In CPU-based PCISPH method, a single particle is represented as follows:Struct Particle { float position;float velocity;float predicted_position;float external_force;float correction_pressure_force;float correction_pressure;float predicted_density;float pressure;int  type;int  index; }

Thus, the whole particle sets are defined asParticle particleArray[N],

where N is the total number of particles. If we access each component of Particle concurrently, then AoS makes sense because, in this situation, successive reads of all components of each particle are contiguous. However, we observe that not all physical attributes are accessed at the same time in our simulation; for example, fluid density evaluation only needs to read particle position data. In other words, scattered memory access pattern occurs. In such a simulation, it is generally better to store fluid particle properties in structure of arrays (SoA) instead of array of structures (AoS) to achieve a higher GPU memory bandwidth. This is due to the reason that a better coalesced memory access can be satisfied which results in optimum performance.

Therefore, in our implementation we patch fluid particle data in a SoA manner:Struct Particle { float4 position[N];float4 velocity[N];float4 predicted_position[N];float4 external_force[N];float4 correction_pressure_force[N];float correction_pressure[N];float predicted_density[N];float pressure[N];int  type[N];int  index[N]; }

For CUDA architecture, this means that memory coalescing and successive data are contained within the same cache line, leading to optimal global memory bandwidth and high cache-hit rate. Note that we apply padding strategy in our particle data structures; that is, we add a fourth dummy element to each 3-dimensional vector to ensure 4-byte alignment which is also critical for achieving high performance on the GPU.
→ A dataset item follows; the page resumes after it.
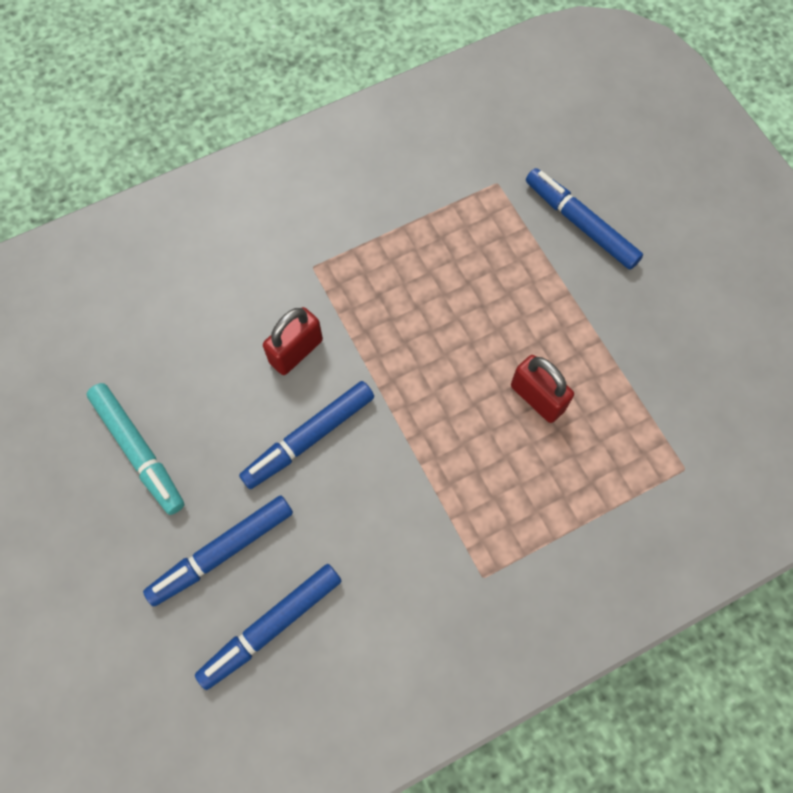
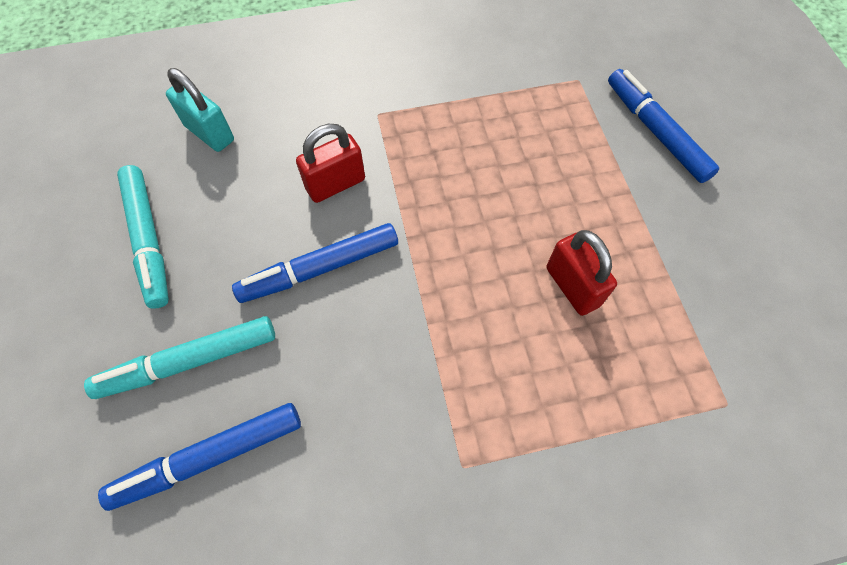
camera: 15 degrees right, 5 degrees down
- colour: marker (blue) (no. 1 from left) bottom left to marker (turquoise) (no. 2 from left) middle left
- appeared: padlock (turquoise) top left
4.2. Parallel Sorting Method for GPU-Based Neighbor Search

In PCISPH, the particle neighbor search step is performed many times in each physics update. Thus, it is critical for improving the total performance of the simulation system that we can efficiently query particle neighbors. As with most CPU-based and GPU-based SPH methods, we use 3D uniform grid data structure to accelerate neighbor search process since all particles have the same radius in our framework.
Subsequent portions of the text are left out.